Movies So Bad - Well They're Just Bad!

Elaine May's 1987 Ishtar, has long been hailed one of the most abominable films known to mankind and seen as the very personification of disaster. My eyes have been privy to this film and I have found, although incongruous, it has it's share of appeals and Isabella Adjani is ever engaging and it has it's own certain breed of kitsch effect, which helps make it slightly palatable 





you see I've been through the desert on a camel with no name.




I thought perhaps today, I would put my proverbial two or three cents in and list what I feel were true atrocities of cinema, films so shameful, that the respective directors should have electively relocated and embarked on their new lives as Siberian dissidents.


Now where does one begin?




Ah - for Hors d'oeuvre, how about the otherwise on form Paul Mazursky churning out 1991's romantic comedy ( romantic is being generous) Scenes from a Mall. A script so preposterous it would not be salvageable by a talent such as Woody Allen. And being stuck in a shopping arcade with Bette Midler for any amount of time, is torturous a concept alone, I don't understand how I actually went to the theatre to see this. The one saving grace was the Barbershop Quartet scene. I honestly do appreciate Barbershop Quartet, but it is evident a film is in serious trouble, if that would be it's only remit.

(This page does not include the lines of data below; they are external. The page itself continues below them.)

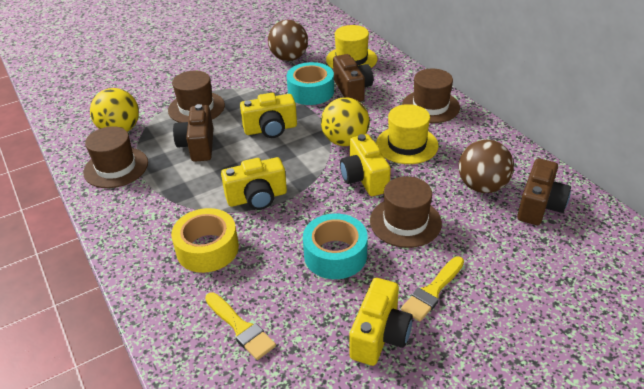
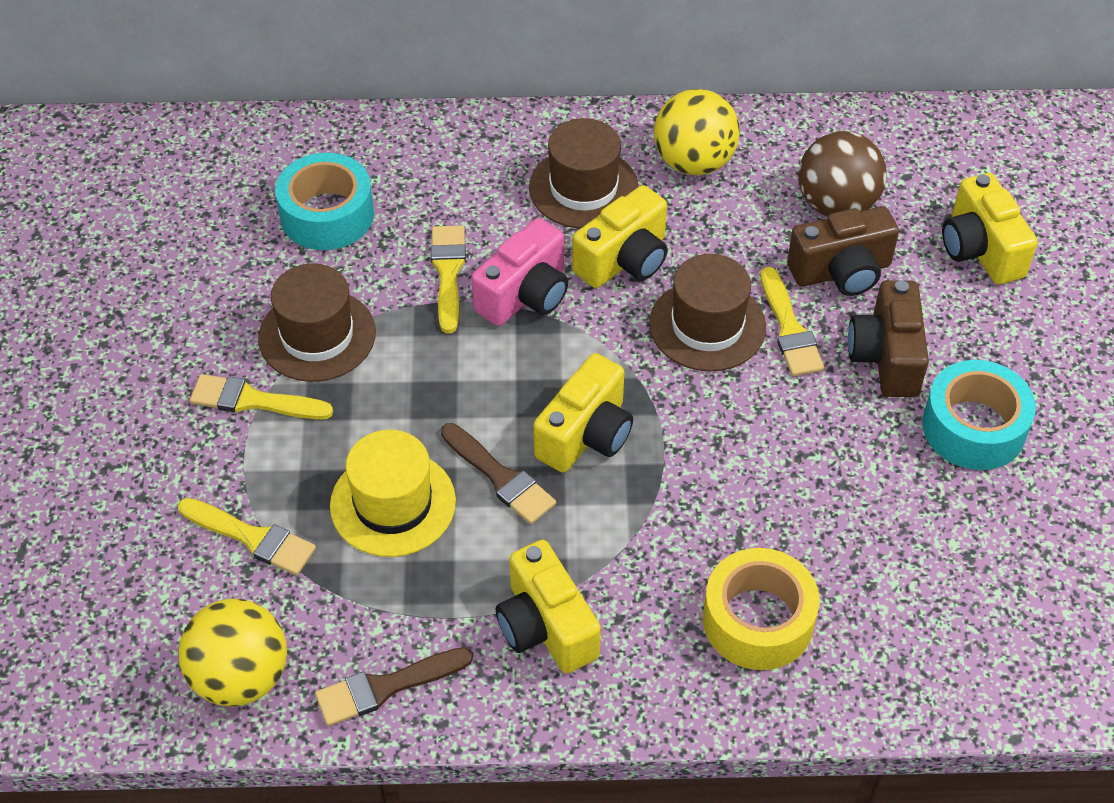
brown ball: 2 -> 1
brown brush: 0 -> 2
brown camera: 3 -> 2
brown hat: 4 -> 3
pink camera: 0 -> 1
yellow brush: 2 -> 4
yellow hat: 2 -> 1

where there's a mime - there's trouble!


and of course any remakes or anything that says part "deux "at the end of it's title, the veritable no-brainers. There are so many unforgiving moments in reprisals. And naturally if a prequel could be ludicrous, why would there be another effort after that. Are you hearing me Grease 2?








This post is somewhat ironic for me, because I have always toiled very hard and scour over every realm of possibility to have something positive to say about most of the films I have seen over the years. Albeit, there is always rule's exception, and I have had such epiphanies, that Ishtar was a masterpiece comparatively 


And then there are films that they almost demand you to find riveting, because of an artful scene or two, they insist you just have to love them. As if it was the second-coming of Godard dammit. One that immediately comes to mind is Michael Radford's 1998 B. Monkey, a film so up it's self, I was sure I was watching a documentary all about some kind of Berlinian  anarcho-performance art -from hell.



to B or not to B Monkey?


 I normally enjoy Aja Argento, mainly for being the offspring of giallo godfather Dario Argento. I indeed have rued the day I allowed myself to be subject to this ick-fest.


Now this of course is all very subjective and I know scores of you will beg to differ, alas, in my humble opinion those were some aching viewing moments for me.